Fortinbras laughed. “Especially the Norwegians?”
Ophelia’s Story: Fifteen Years before the Visit
The fourteen-year-old prince and Laertes and thirteen-year-old Ophelia and Horatio were at the farm the summer day five mounted knights showed up.
Ophelia’s aunt had taught Ophelia and Horatio how to milk her cows, ewes and nannies and make the cheese she sold.
The war had gone on then for more than four years, like an illness beyond hope of either recovery or death.
The captain of the knights, still on his horse, spoke with Ophelia’s aunt not far from the bench beneath a young apple tree. “We’ve got orders for two of your steers.”
Ophelia’s aunt nodded. “I’ve got two steers I planned to take to market next week. Will you pay me what I’d get for them there?”
The captain shook his head. “We’ve got no money to pay you for your steers.”
As if she were mimicking the captain, Ophelia’s aunt shook her head. “You’ll have to leave then without the steers.”
“We’ve got orders,” the captain said, “to take two of your steers. They’ll go to Norway. We need them to feed our comrades who’re fighting and dying there.”
Ophelia’s aunt shook her head again. “You’ll need to pay me for them.”
“We’re taking steers from all the farmers in this area,” the captain said. “You and your neighbors can consider them your contribution to the war effort.”
Ophelia stepped forward. “What if my aunt doesn’t want to make a contribution to the war effort? What if she thinks we should let the Norwegians be and bring your comrades home to Denmark safe and sound?”
“Then your aunt’s a traitor,” the captain replied, “and deserves to have her head chopped off.”

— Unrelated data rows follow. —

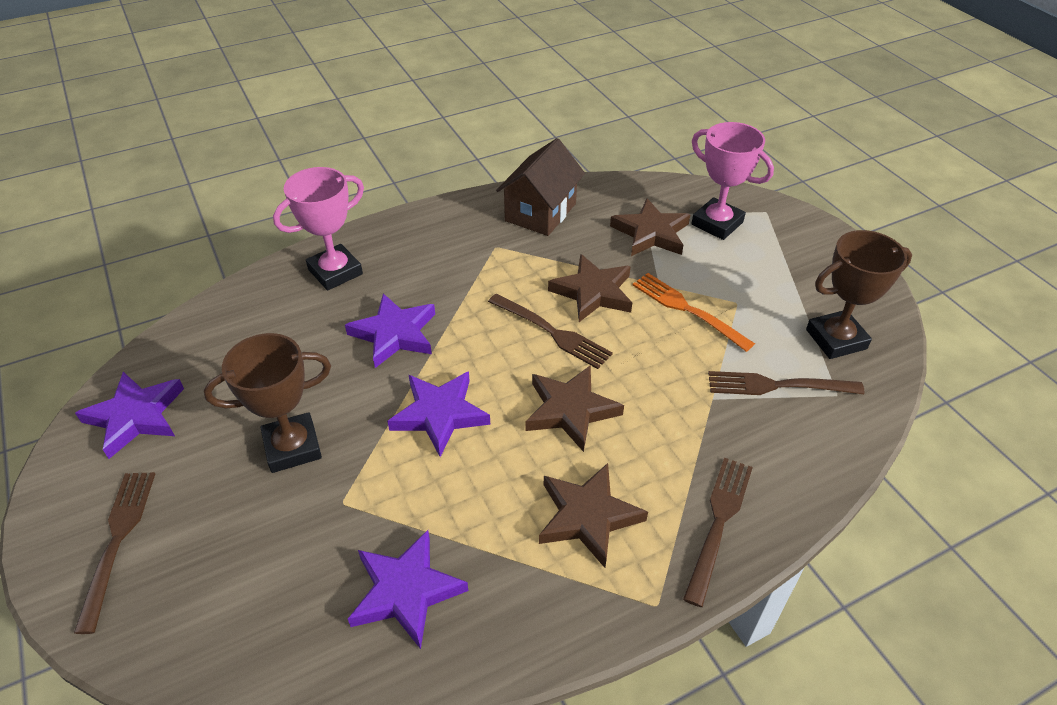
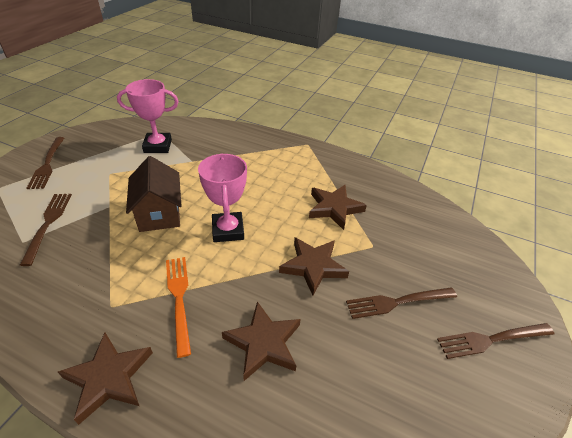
brown trophy: 2 -> 0
purple star: 4 -> 0

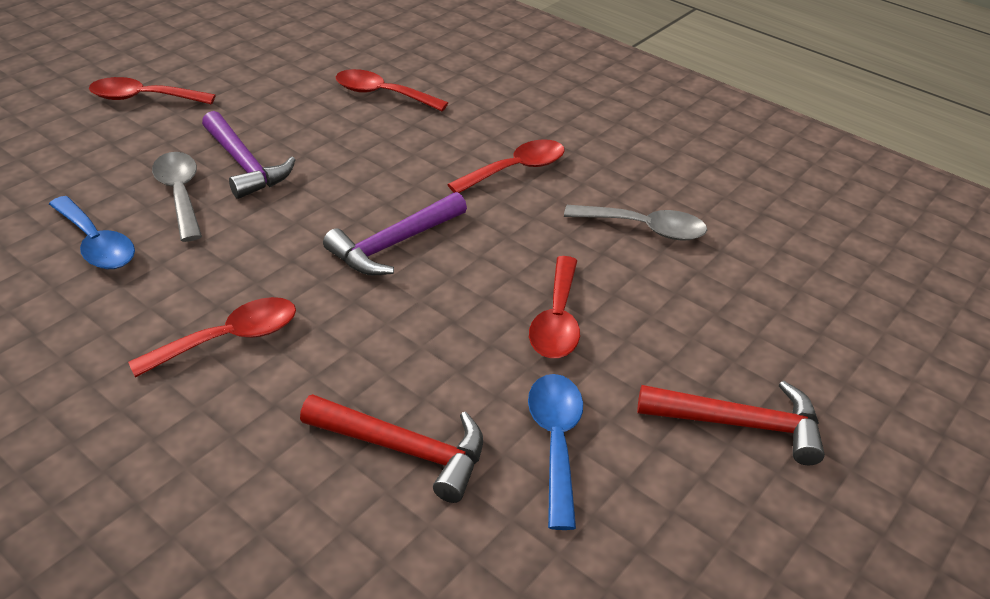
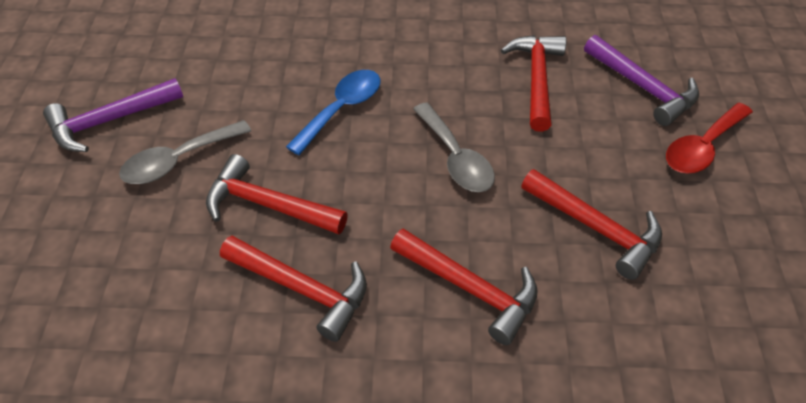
blue spoon: 2 -> 1
red hammer: 2 -> 5
red spoon: 5 -> 1

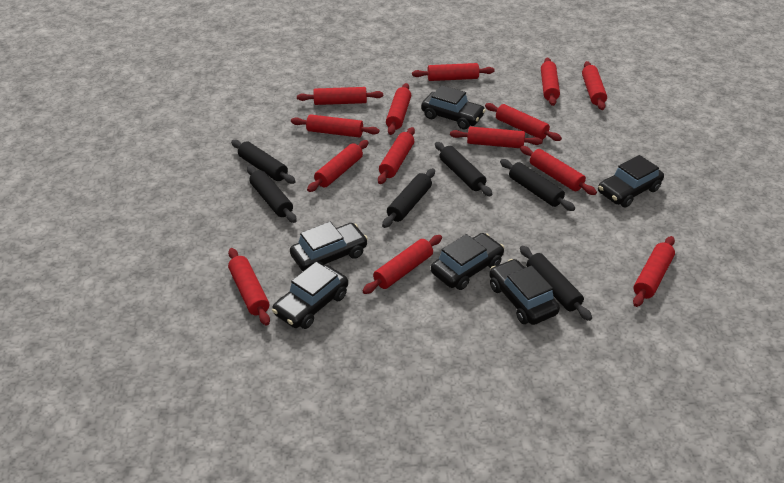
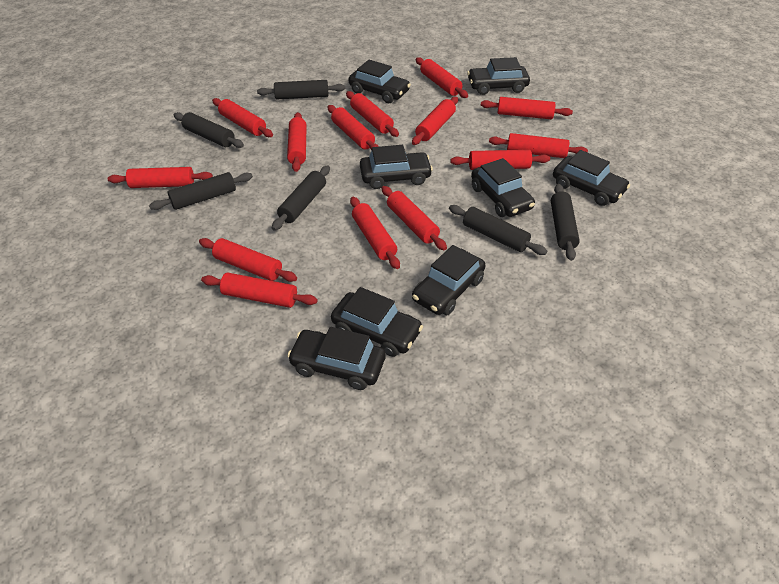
black car: 6 -> 8

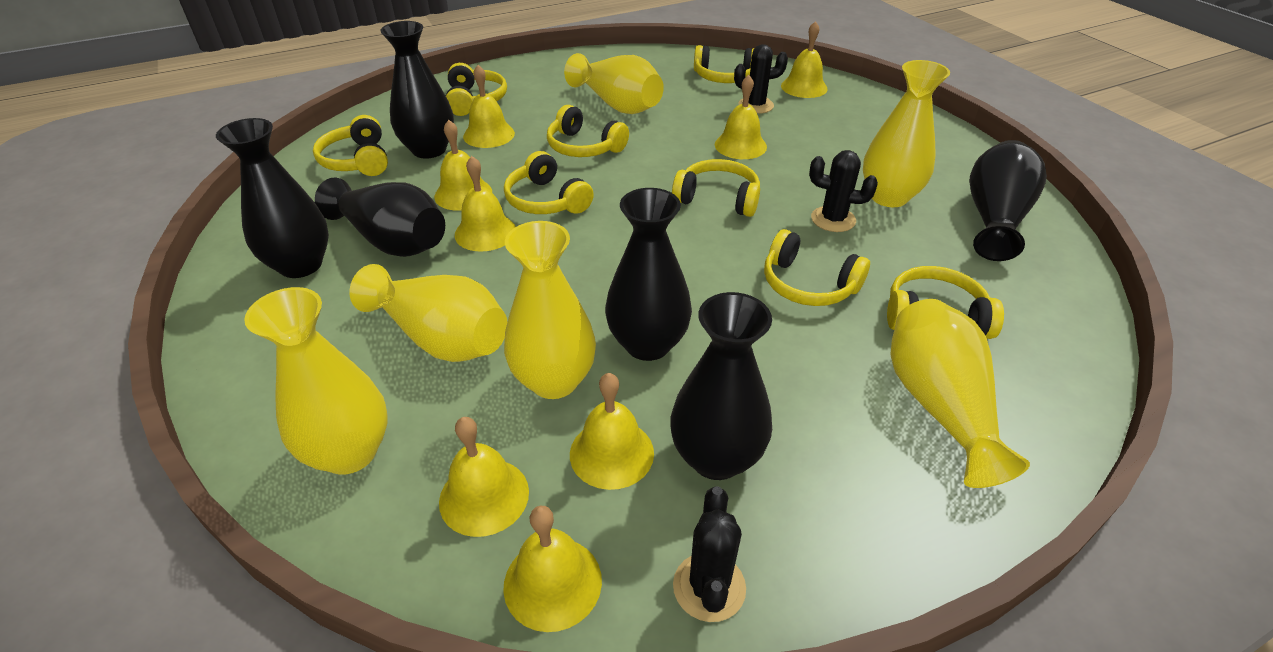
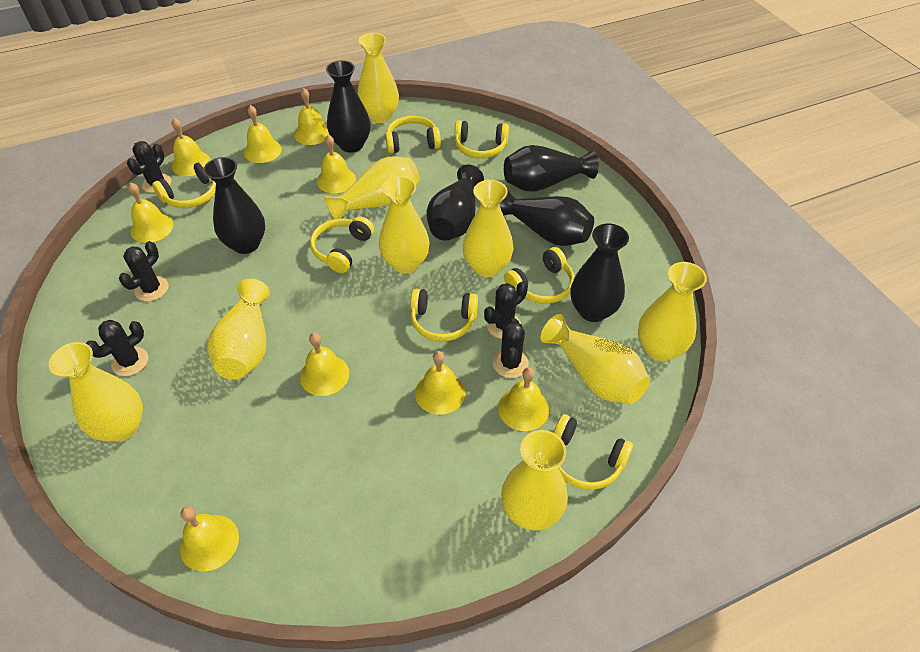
black cactus: 3 -> 5
yellow bell: 8 -> 9
yellow headphones: 8 -> 7
yellow vase: 6 -> 9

The captain turned to Ophelia’s aunt. “Now show us those two steers you were thinking of taking to the market. Those are the ones we need for our comrades in Norway.”
The knights rode to the nearest gate to the pasture, which wasn’t far from the apple tree. Two of them dismounted and opened the gate.
Ophelia motioned to Hamlet, Laertes and Horatio to follow her. She and they ran around the knights, through the gateway and into the pasture.
In an attempt to keep the knights from confiscating the steers, they placed themselves between the swordsmen and the cattle herd.
“You aren’t taking steers from this farm,” Ophelia declared.
“I’m the prince,” Hamlet informed the knights.
“I’m the lord chamberlain’s son,” Laertes said.
“And I’m the lord chamberlain’s daughter,” Ophelia said. “Our fathers would never permit this to happen.”
The captain and the other knights drew and brandished their swords.
“Your fathers,” the captain said, “told us themselves we’re to take the steers.”
“And anybody who gets in our way,” one of the other knights said, aiming his sword at Ophelia, “we’re free to kill as a traitor.”
Ophelia spat at the sword. “You aren’t going to kill the prince as a traitor. You aren’t going to kill the lord chamberlain’s son and daughter as traitors.”
The captain aimed his sword at Horatio. “Who are you?”
“He’s Horatio,” Ophelia said. “He’s our friend.”
“Ophelia,” her aunt called to her, “step aside. All of you, step aside. Let the knights take the steers. They have swords. We don’t.”
Ophelia stepped aside. She realized, as her aunt had, the knights could kill Horatio and teach the prince and the lord chamberlain’s son and daughter a damned good lesson about what their fathers’ swordsmen could and would do.